Chapter 12&13 (Descriptive Analysis)
Descriptive Analysis – Provides a summary of data to create an overall picture (e.g., average customer ratings).
Coding Survey Responses
Before starting any statistical analyses, we must code survey responses to numeric numbers, this process is called “Coding”. There are two types of questions that must be analyzed, these are : Closed-Ended Questions and Open-Ended Questions.
Closed-Ended Questions are easier to code, responses are predefined, making is straightforward to enter and analyze data.
Assign Numeric Values: Each response option is given a specific numeric code (e.g., 1= yes, 2 = no).
Open-Ended Questions are more complex to code, responses vary widely, creating a lengthy list of possible answers.
Qualitative Analysis: Coding requires categorizing or grouping similar responses, which is time-consuming and can introduce subjective interpretation.
Purpose of Descriptive Analysis
Provides an overview of the data, helping to summarize large datasets.

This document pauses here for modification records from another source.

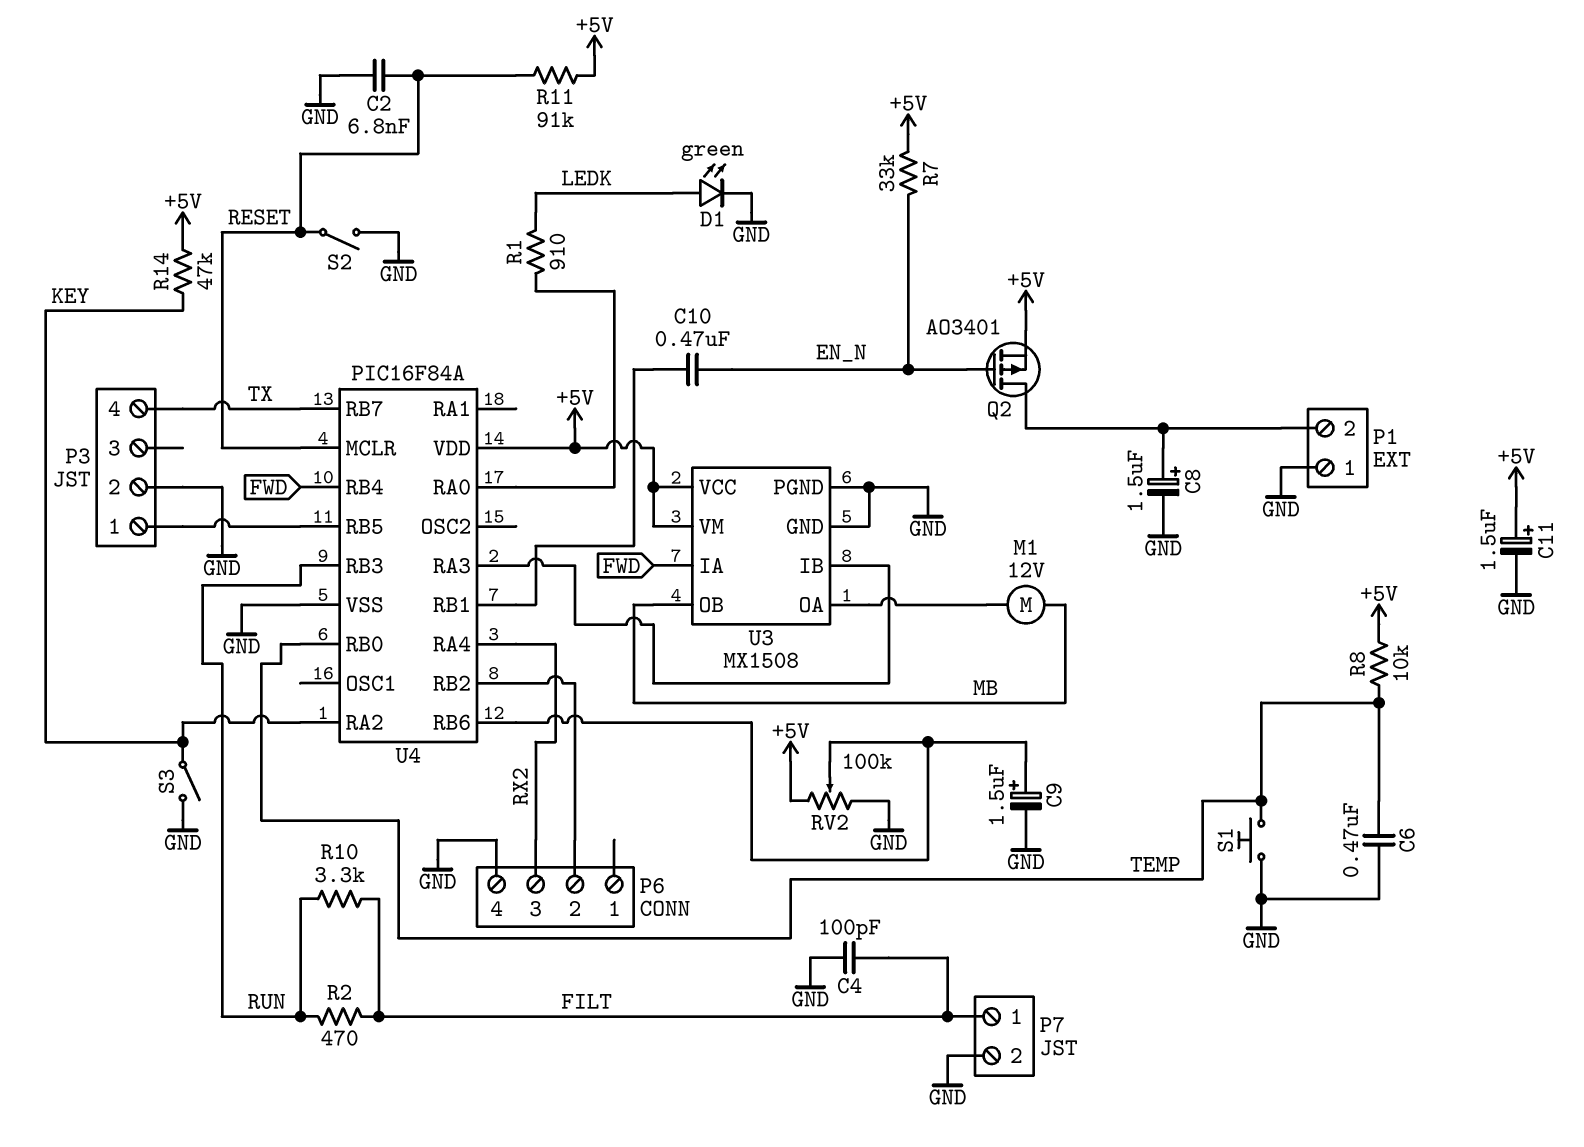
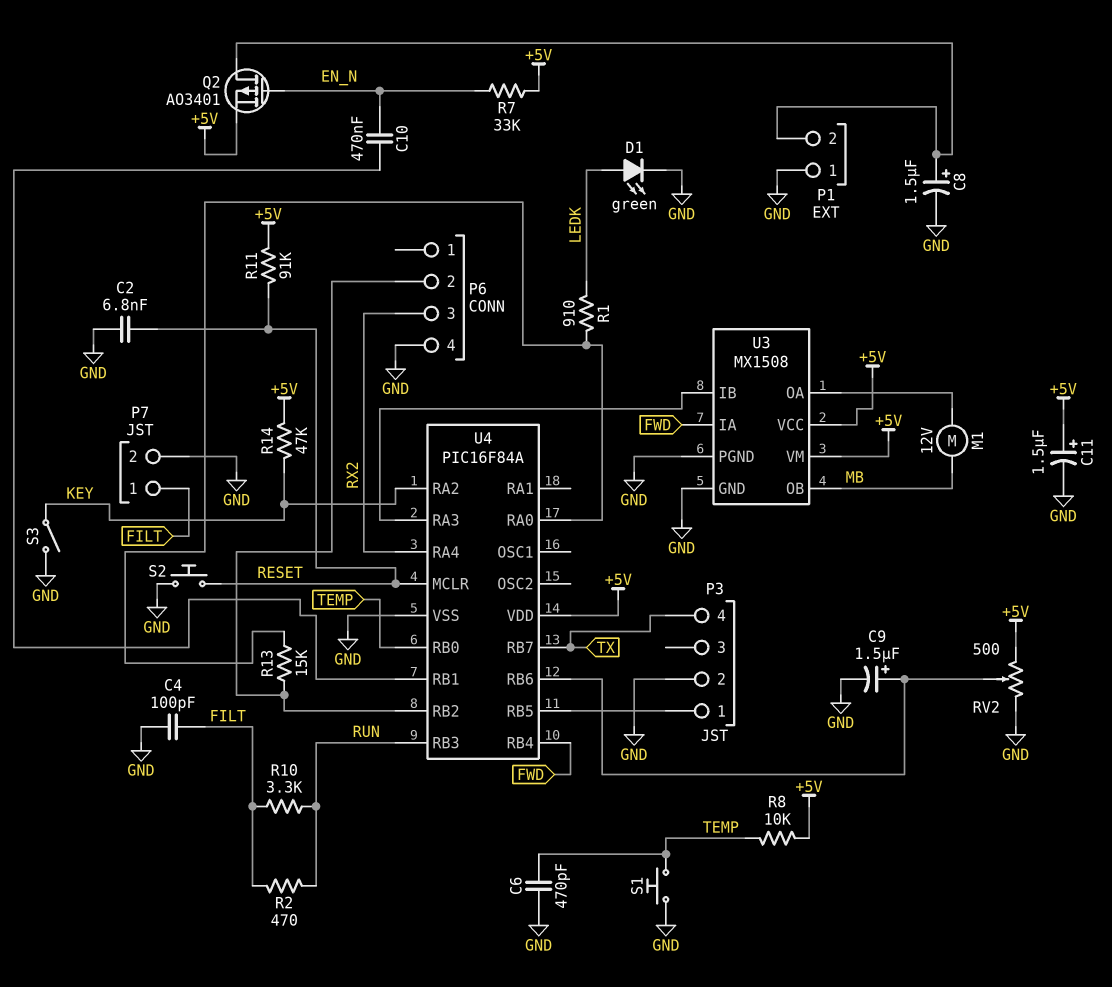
C6: 470nF (GND, TEMP) -> 470pF (GND, TEMP)
R13: none -> 15k (P6/2, U4/RA0)
RV2: 100k (+5V, GND, wiper U4/RB6) -> 500 (+5V, GND, wiper U4/RB6)
S2: switch (GND, RESET) -> button (GND, RESET)

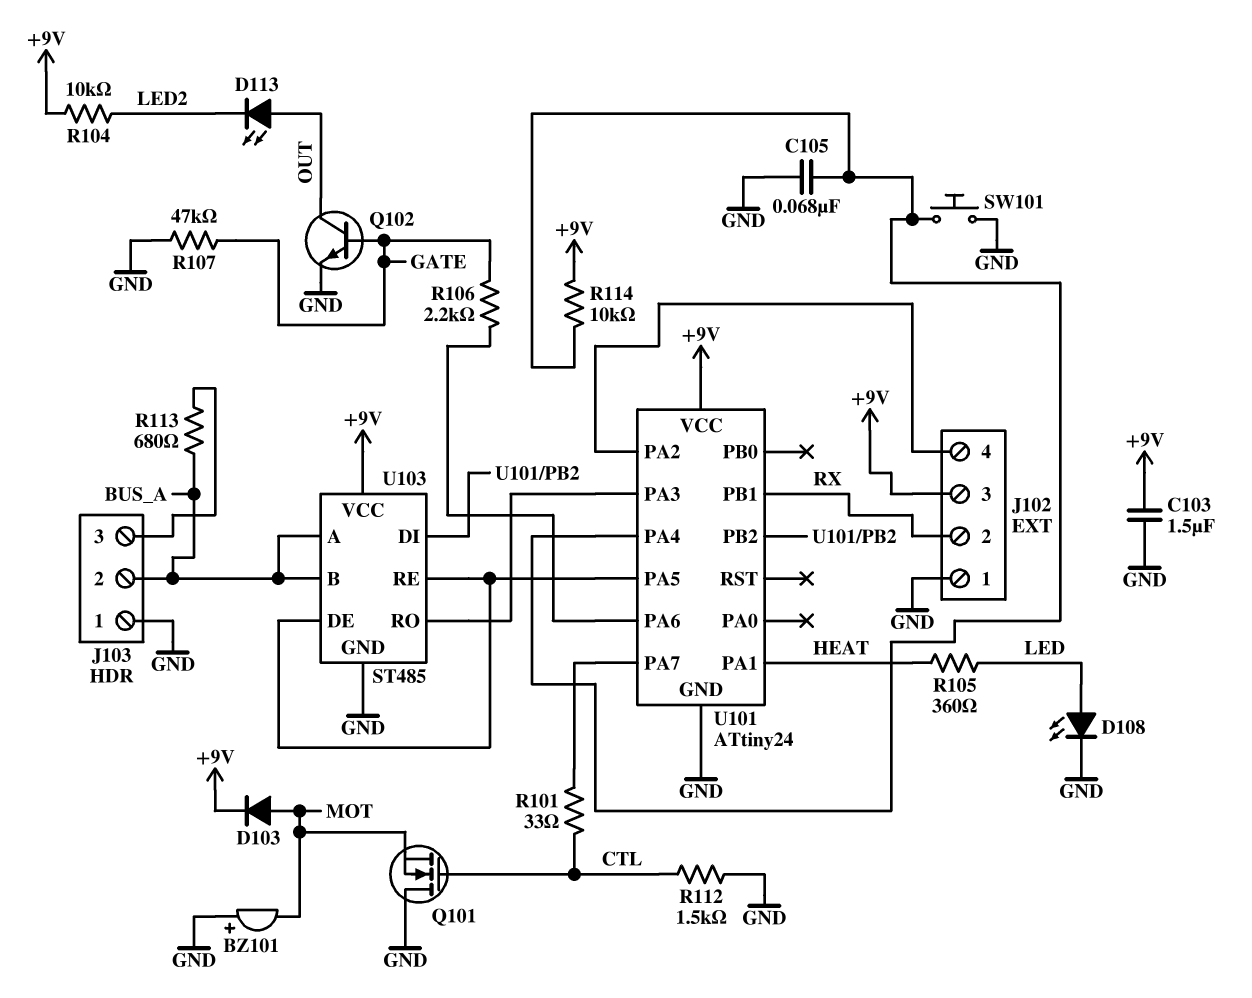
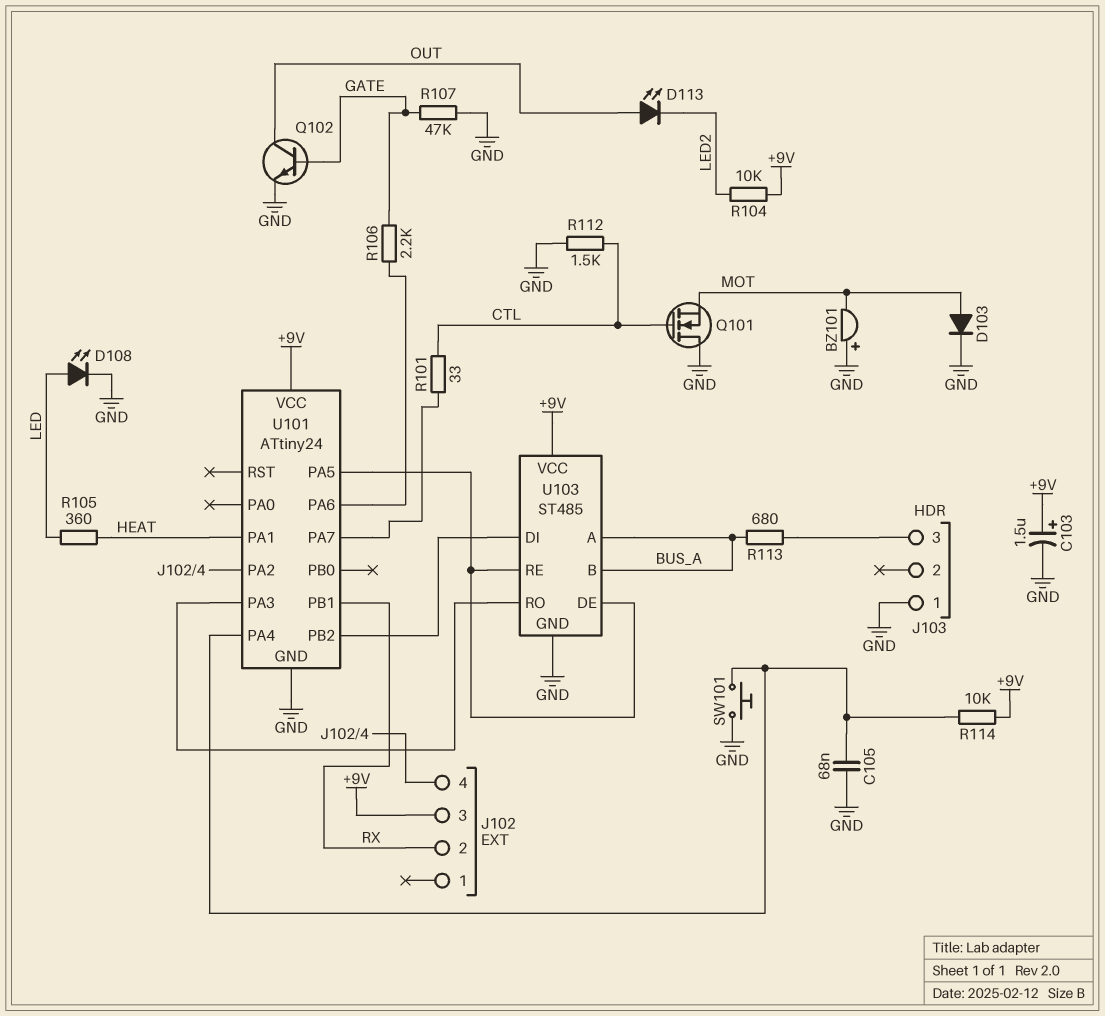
C103: 1.5uF (+9V, GND) -> 1.5uF (plus +9V, minus GND)
D103: diode (A MOT, K +9V) -> diode (A MOT, K GND)
J102 pin 1: GND -> none
J103 pin 2: BUS_A -> none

Sets the foundation for deeper analysis and insight generation.
Two Key Types of Measures describe the Information obtained in a Sample.
Measures of Central Tendency – these describe the “typical” respondent or response (e.g., mean, median, mode).
Measures of Variability – These describe how similar or different respondents or responses are to the “typical” ones (e.g., range, variance, standard deviation, Frequency/Percentage Distribution).
A frequency distribution is a table that shows how often each unique value appears within a data set.
A percentage distribution is derived by dividing each frequency by the total number of observations and then converting it to a percentage. This helps to express the relative proportion of each value in the data set.
Range – Identifies the distance between the lowest value (minimum) and the highest value (maximum) in an ordered set of values.
Range = Maximum – Minimum
A Standard Deviation measures how much values vary around the mean.
A low standard deviation means values are close to the mean, while a high standard deviation shows a greater spread.